News & Events

The Society for Armenian Studies (SAS) Statement on President Joe Biden’s Recognition of the Armenian Genocide 

 

The Society for Armenian Studies (SAS) hails President Joseph Biden  for recognizing the Armenian Genocide in his April 24 address. Despite taking place far from the United States, the Armenian Genocide is part of United States history. The U. S. archival record is testimony to that fact, as many U.S. diplomats and missionaries who witnessed the process of the Genocide have intensively reported the events and raised their voice condemning the acts of atrocities. The most prominent of these figures was Henry Morgenthau, U.S. Ambassador to the Ottoman Empire (1913-1916), who wrote and lobbied his government to intervene on behalf of the Armenians. Amb. Morgenthau had access to detailed accounts of the condition of the Armenians in the provinces and the atrocities that were perpetrated against them during the War. He commented on the Armenian deportations and their destruction saying: “When the Turkish authorities gave the orders for these deportations, they were merely giving the death warrant to a whole race; they understood this well, and, in their conversations with me, they made no particular attempt to conceal the fact.”

American consuls, vice-consuls, and missionaries, as well as individual Armenians, sent detailed accounts of the atrocities to Amb. Morgenthau despite the difficulties of wartime communication and despite government censorship of even diplomatic dispatches. Many of these reports were circulated to governmental and non-governmental entities in the United States, including President Wilson, Secretaries of State William Bryan and Robert Lansing, and Secretary of the American Board of Commissioners of Foreign Missions Rev. James L. Barton. Philanthropic organizations printed these reports in an appeal to the masses for support in fighting the Genocide.

On July 16, 1915, Amb. Morgenthau cabled Secretary of State David Lansing, referring to the atrocities perpetrated against the Armenians as “a campaign of race extermination.” The official reply came two months later: “However much we may deplore the suffering of the Armenians we cannot take any active step to come to their assistance at the present time.” Morgenthau’s efforts were not confined to raising awareness about the atrocities committed against the Armenians and his relentless efforts to pressure the United States government to take action. He also played a leading role in shaping humanitarian efforts toward alleviating the condition of the victims of the Armenian Genocide, as well as other groups affected by the War. The U.S. recognition of the Armenian Genocide is also an acknowledgment of America’s own courageous role in saving hundreds of thousands of survivors of the genocide and alleviating their suffering through the Near East Relief.

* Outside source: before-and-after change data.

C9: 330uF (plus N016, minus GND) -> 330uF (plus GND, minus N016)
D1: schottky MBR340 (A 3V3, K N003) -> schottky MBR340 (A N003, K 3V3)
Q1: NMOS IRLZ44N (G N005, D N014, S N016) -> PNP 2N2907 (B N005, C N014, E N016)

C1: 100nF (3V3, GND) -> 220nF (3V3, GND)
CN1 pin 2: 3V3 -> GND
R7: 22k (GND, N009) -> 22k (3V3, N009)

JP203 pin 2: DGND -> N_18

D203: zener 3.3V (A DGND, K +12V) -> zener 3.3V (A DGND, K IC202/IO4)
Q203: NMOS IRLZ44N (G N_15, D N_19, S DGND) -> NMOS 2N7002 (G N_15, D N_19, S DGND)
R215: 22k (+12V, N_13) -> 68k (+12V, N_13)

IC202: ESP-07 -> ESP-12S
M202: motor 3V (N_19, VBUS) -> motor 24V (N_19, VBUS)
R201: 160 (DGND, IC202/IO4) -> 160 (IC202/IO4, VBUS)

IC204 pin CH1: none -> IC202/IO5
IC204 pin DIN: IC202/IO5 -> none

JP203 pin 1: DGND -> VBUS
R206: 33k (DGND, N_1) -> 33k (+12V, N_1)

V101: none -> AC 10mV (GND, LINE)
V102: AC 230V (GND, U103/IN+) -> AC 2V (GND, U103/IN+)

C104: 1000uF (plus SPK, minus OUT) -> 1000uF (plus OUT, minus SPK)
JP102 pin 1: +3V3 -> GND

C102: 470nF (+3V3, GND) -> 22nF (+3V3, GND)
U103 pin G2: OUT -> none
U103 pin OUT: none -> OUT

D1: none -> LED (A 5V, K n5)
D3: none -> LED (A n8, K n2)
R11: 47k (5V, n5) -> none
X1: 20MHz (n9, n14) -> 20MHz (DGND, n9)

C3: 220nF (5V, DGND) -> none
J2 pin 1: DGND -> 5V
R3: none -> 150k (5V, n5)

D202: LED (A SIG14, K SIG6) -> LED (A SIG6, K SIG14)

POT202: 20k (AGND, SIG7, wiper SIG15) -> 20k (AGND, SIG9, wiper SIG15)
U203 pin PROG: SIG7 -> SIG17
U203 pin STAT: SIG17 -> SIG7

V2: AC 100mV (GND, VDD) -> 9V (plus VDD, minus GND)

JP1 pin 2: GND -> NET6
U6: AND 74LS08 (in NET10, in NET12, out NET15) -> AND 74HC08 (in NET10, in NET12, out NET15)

In the post-World War I period the Armenian Genocide issue fell from the United States foreign policy agenda due to economic and political calculations. For more than a century, Armenian Americans lobbied the government for formal recognition of the Armenian Genocide. They met resistance from the succeeding administrations, due to the extensive lobbying by the Turkish state, a strategic NATO member, and its cronies.

The resilience of Armenian-Americans and their quest for justice bore fruit in the 21st century. By then most of the survivors of the Genocide were dead. The passage of House Res. 296 (passed 405 to 11) by the U.S. House of Representatives on October 29, 2019 and Senate Res. 150 passed by the Senate on December 12, 2019, were major milestones in the recognition efforts by the descendants of Armenian Genocide survivors. These Resolutions achieved their goal of setting the record straight on the Armenian Genocide as documented by the United States Archives.

President Biden’s statement today comes to close a chapter in the recognition efforts of the Armenian-Americans in the United States. However, this does not mean that recognition is the end of the struggle. The Society for Armenian Studies, as an academic organization, firmly believes that the next step should be to teach one of the macabre crimes of the 20th century in schools and universities across the country. Deniers of the genocide will continue to deny but the task of genocide scholars and educators might be easier now. It is through education that we will be able to change the hearts and minds of people who have not heard about the Genocide, with the ultimate goal being to prevent the occurrence of such crimes. In the words of the Spanish philosopher George Santayana “Those who cannot learn from history are doomed to repeat it.”